* _Task directions_
The answer must consist only of the lines from the line with "text: (1184, 219) -> (1179, 93), 22 -> 24" to the line with "part: (604, 1048) -> (599, 922), removed", both included, exactly as they stand below.

:: Provided records

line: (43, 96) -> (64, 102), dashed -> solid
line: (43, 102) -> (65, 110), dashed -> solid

::::
:: Provided records

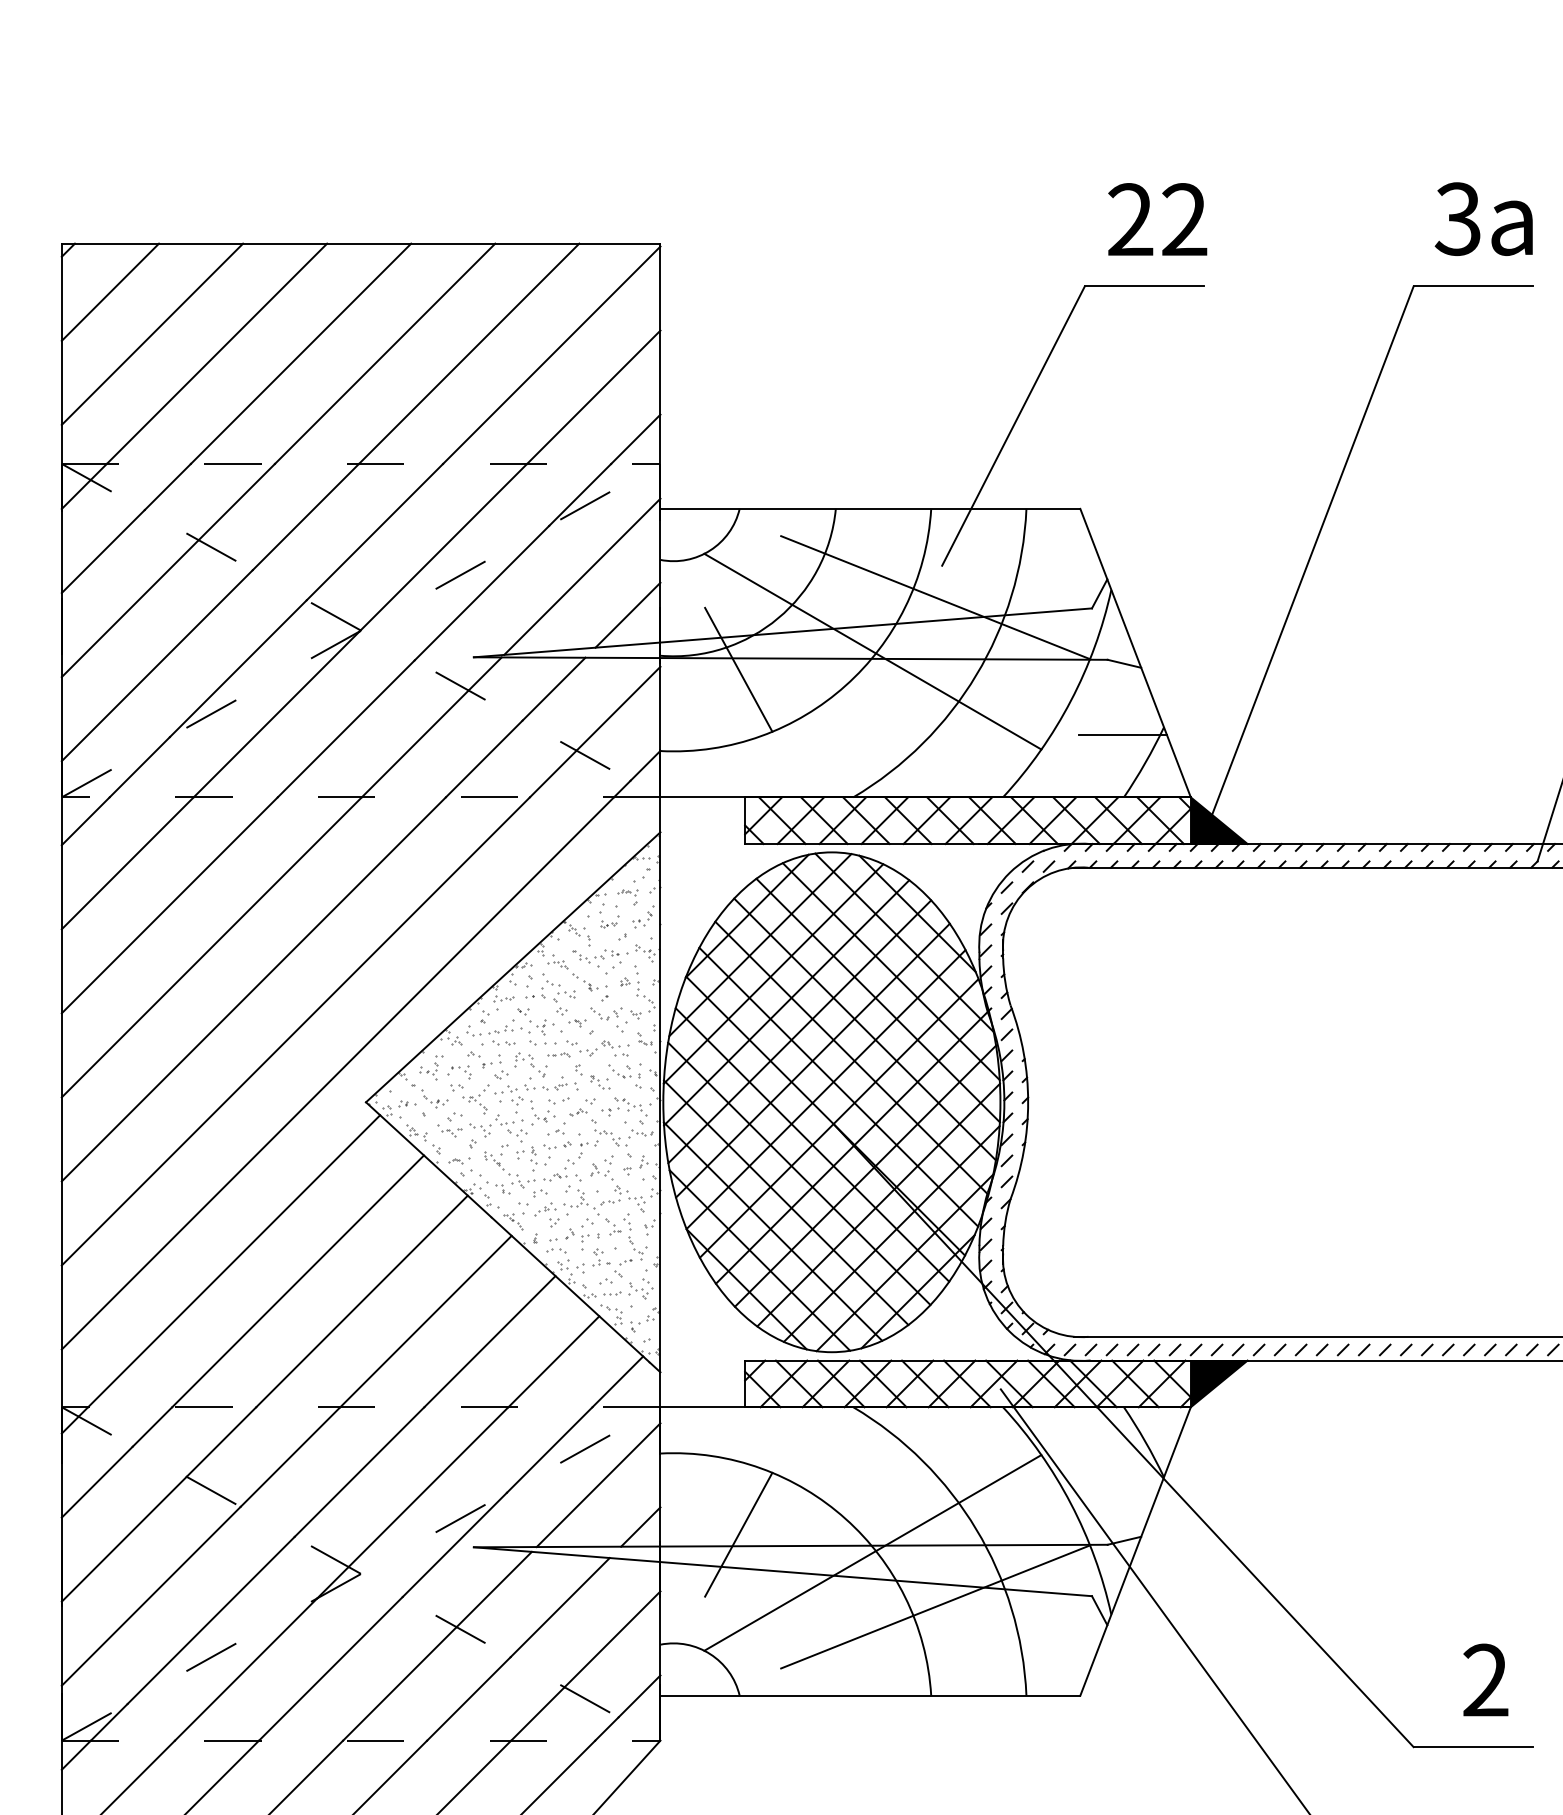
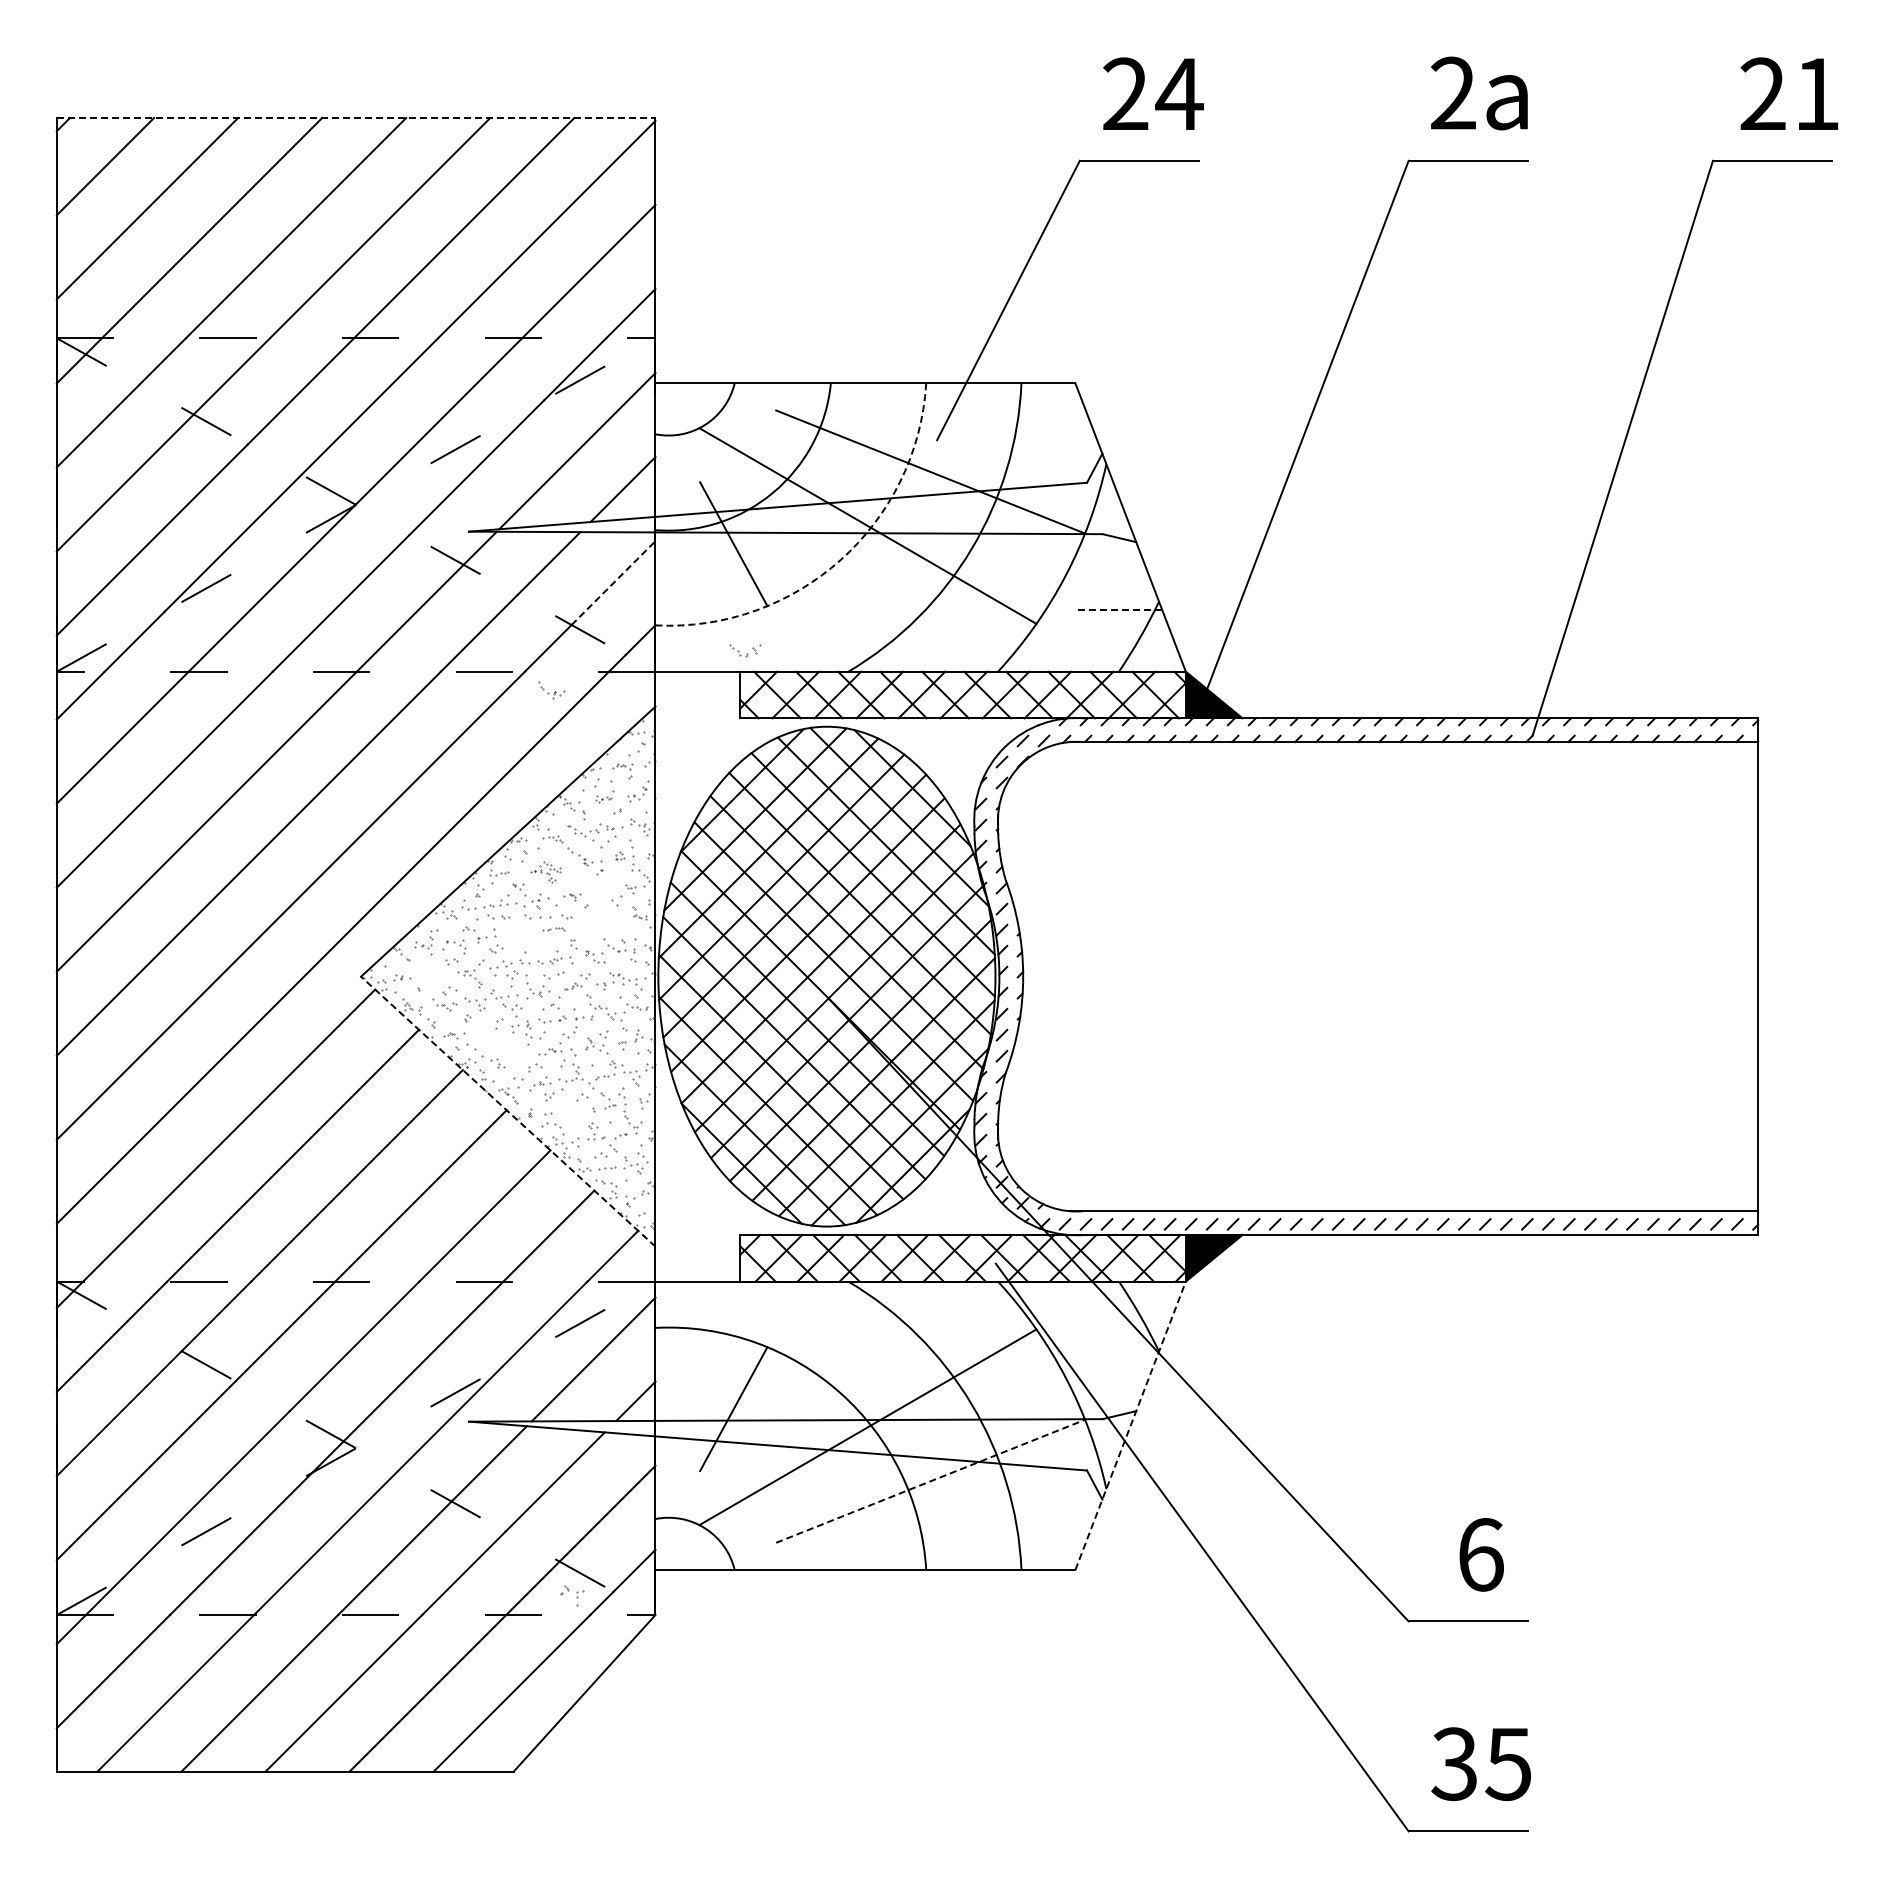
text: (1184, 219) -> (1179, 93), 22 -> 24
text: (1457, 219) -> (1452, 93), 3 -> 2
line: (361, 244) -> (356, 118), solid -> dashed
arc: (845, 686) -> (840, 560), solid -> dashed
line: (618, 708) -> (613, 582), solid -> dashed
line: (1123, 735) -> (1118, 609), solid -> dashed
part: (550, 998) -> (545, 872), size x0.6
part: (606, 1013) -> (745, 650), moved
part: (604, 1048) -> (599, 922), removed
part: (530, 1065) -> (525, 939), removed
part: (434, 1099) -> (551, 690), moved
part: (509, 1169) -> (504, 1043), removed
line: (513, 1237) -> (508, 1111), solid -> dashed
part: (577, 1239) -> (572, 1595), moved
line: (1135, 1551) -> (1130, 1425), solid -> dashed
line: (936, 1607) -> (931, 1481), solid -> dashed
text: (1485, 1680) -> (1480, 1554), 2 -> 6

::::
:: Provided records

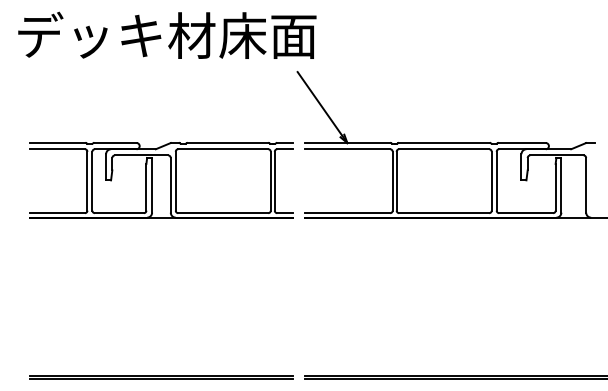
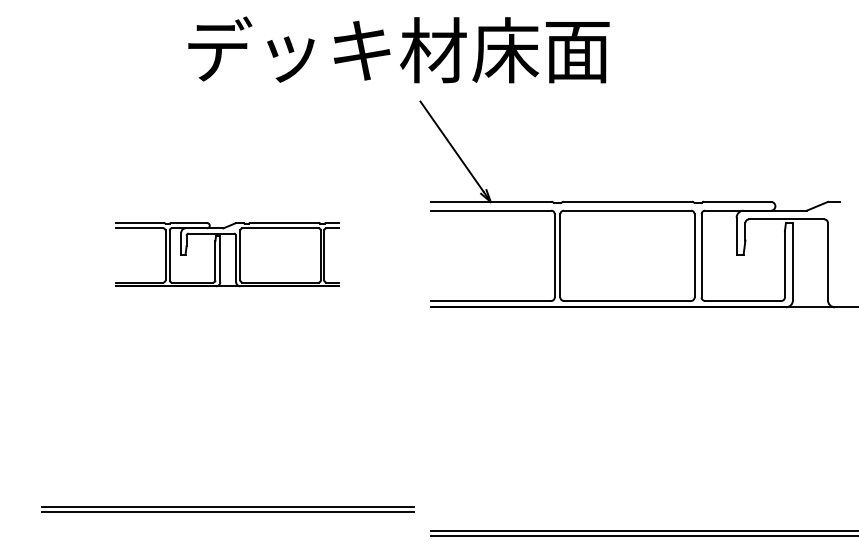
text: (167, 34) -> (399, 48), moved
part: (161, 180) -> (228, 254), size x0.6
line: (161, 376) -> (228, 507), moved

::::

* _Result for this task_
text: (1184, 219) -> (1179, 93), 22 -> 24
text: (1457, 219) -> (1452, 93), 3 -> 2
line: (361, 244) -> (356, 118), solid -> dashed
arc: (845, 686) -> (840, 560), solid -> dashed
line: (618, 708) -> (613, 582), solid -> dashed
line: (1123, 735) -> (1118, 609), solid -> dashed
part: (550, 998) -> (545, 872), size x0.6
part: (606, 1013) -> (745, 650), moved
part: (604, 1048) -> (599, 922), removed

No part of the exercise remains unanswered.